2. Ask the right questions
An Innovation Lab often tries to do the seemingly impossible: creating a structured approach to what seems to live by randomness and ad-hoc-opportunities. However, by asking the right questions you command the attention to the right topics. Examples of relevant questions include:
“How can we radically improve customer experiences in sales and delivery processes?
How can we delight the customer in unexpectedly helpful ways?
What are the most critical customer problems?”
3. Define the characteristics of a great idea
Guiding innovation principles and desired digital characteristics are not about limiting the scope of relevant ideas or about detailing specific ideas. Instead they serve as helpful markers of the selection process. When these markers are known in advance, the relevance of gathered ideas increase.
Examples of characteristics: contextually smart, real-time connections between customer events and internal operations, radically innovative, differentiating, connects customers/users with each other, omnichannel enabled, unexpectedly digital, enabling third party companies to add value to customers/users, etc.
4. Implement an open ideation process and platform
Great ideas come from everywhere; from both external and internal sources.

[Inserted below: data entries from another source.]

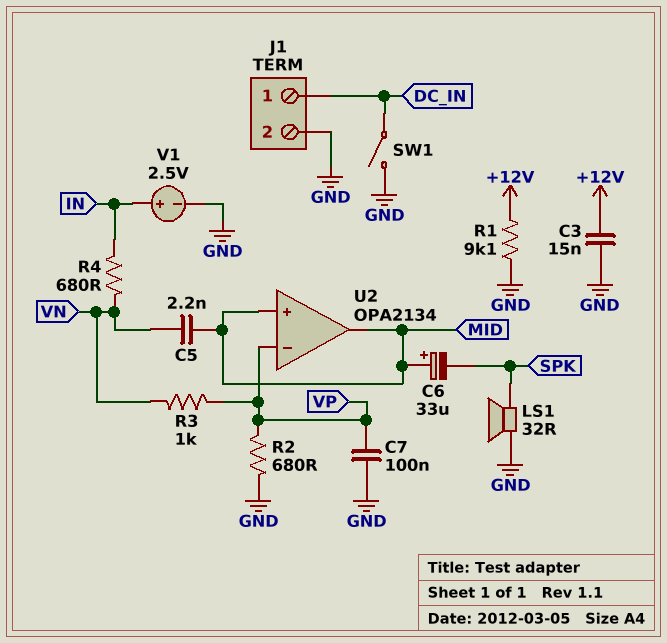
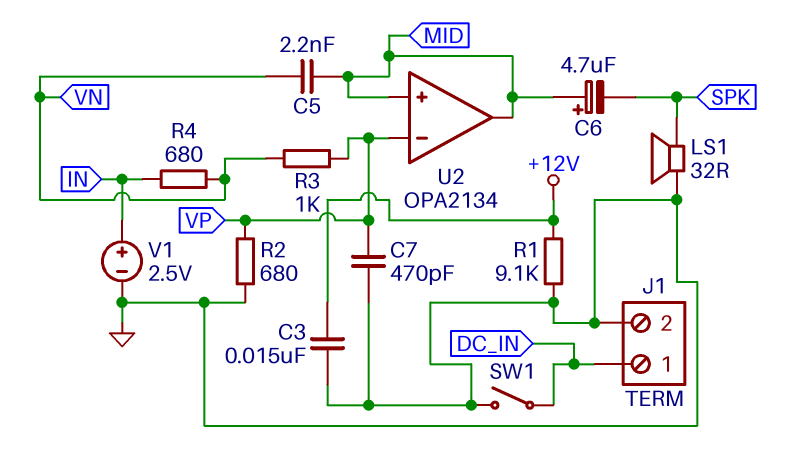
C6: 33uF (plus MID, minus SPK) -> 4.7uF (plus MID, minus SPK)
C7: 100nF (GND, VP) -> 470pF (GND, VP)

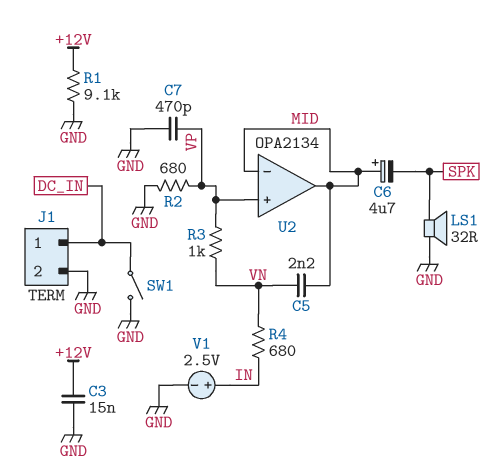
U2 pin in+: MID -> VP
U2 pin in-: VP -> MID

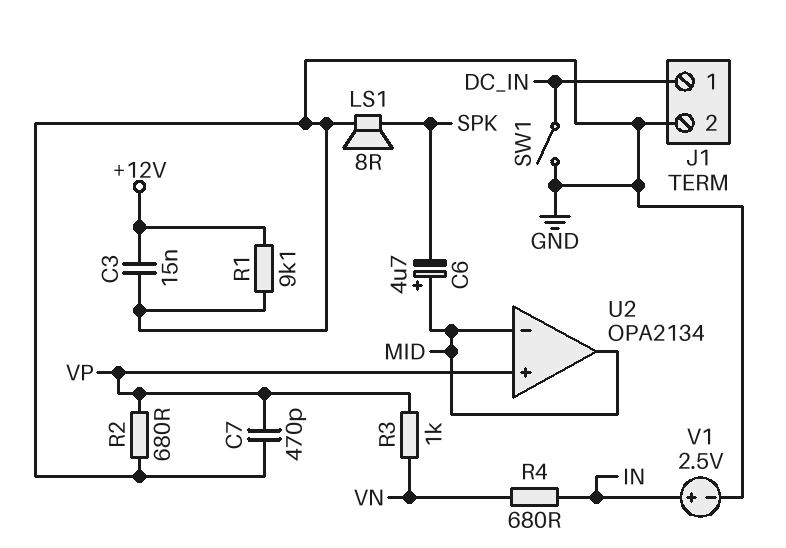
C5: 2.2nF (MID, VN) -> none
LS1: speaker 32R (GND, SPK) -> speaker 8R (GND, SPK)

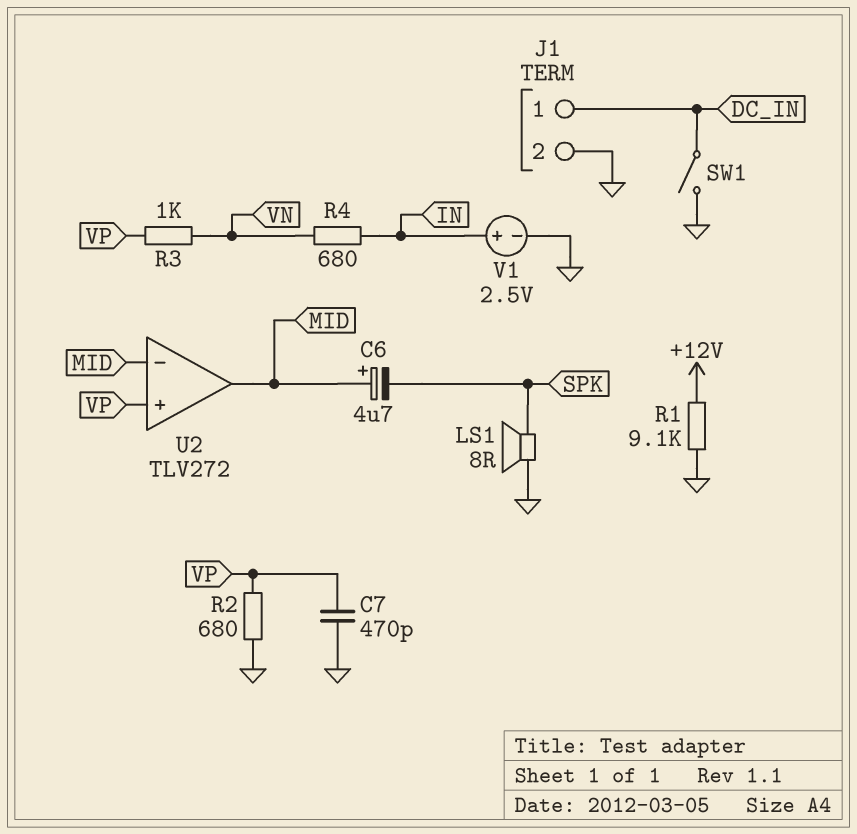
C3: 15nF (+12V, GND) -> none
U2: OPA2134 -> TLV272

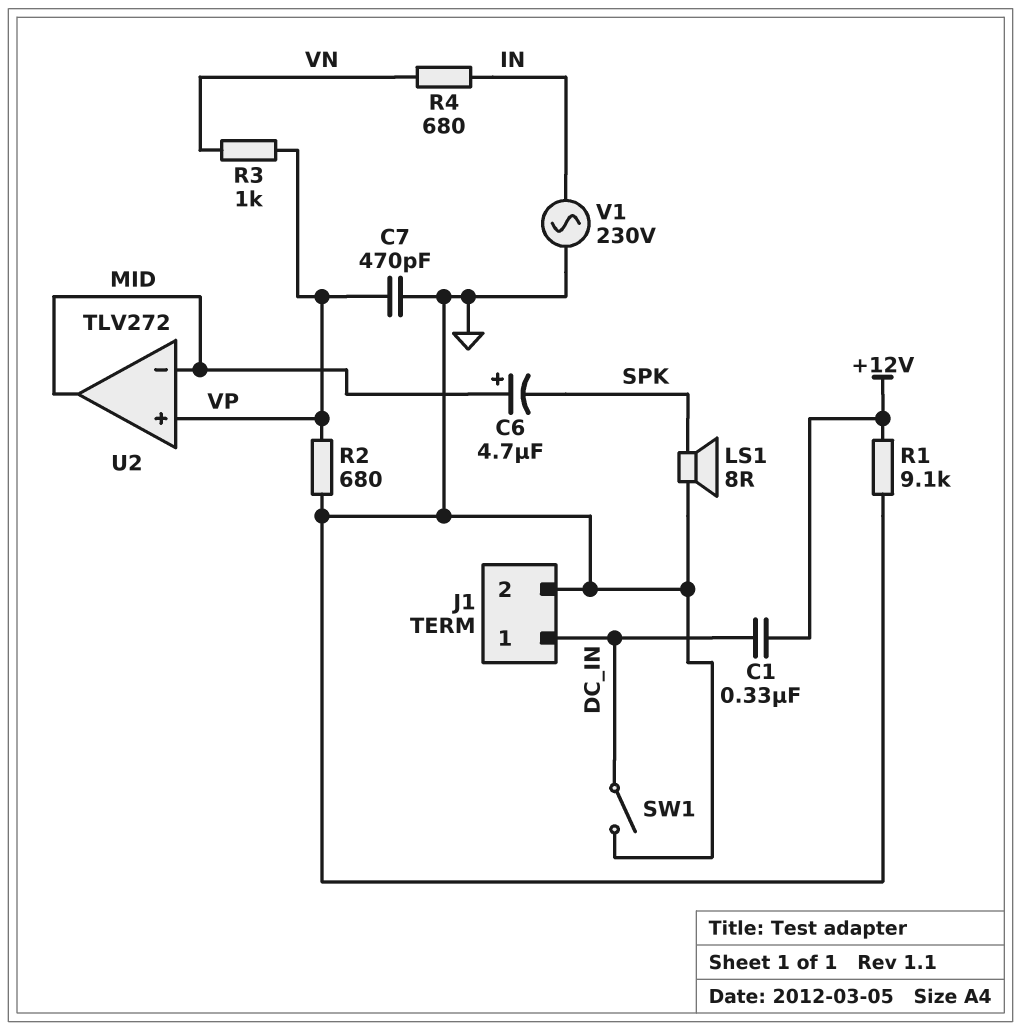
C1: none -> 330nF (+12V, DC_IN)
V1: 2.5V (plus IN, minus GND) -> AC 230V (GND, IN)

Limit ideation sources as little as possible. Engage in a planned and structured way with different sources. Implement a capable ideation solution platform from where ideas can be discussed, rated, and fed into the Innovation Lab. Include idea generation at every digital touchpoint, for example through “I have an idea!” widgets.
5. Engage proactively with critical ideation groups
Identify key persons in VIP customer/user groups, and interact frequently with them specifically on the topic of innovation, and give special attention to their ideas.
6. Observe the customer/user
Nothing beats leaving the office and workshop facilities, and going to where the customer/user physically uses your products and services. This is especially true in app and IoT ideation. Observe and interact, with both the customer/user as well as employees at/near the location. The more time you can spend where the actual challenges and opportunities exist, the better you’ll understand what innovation can improve.
7. Select the right ideas to prototype
The single most important aspect of the Innovation Lab process is most likely the step from ideation to prototyping. Why is one idea considered good and another not as good? Why is one idea selected to move forward to prototyping, and another idea is not? As soon as this step is considered ad-hoc, uncontrolled, or prone to purely personal subjective preference, the legitimacy of the Innovation Lab can be questioned. Even though some innovative ideas don’t fit into seemingly simplistic molds of criteria, most actually do.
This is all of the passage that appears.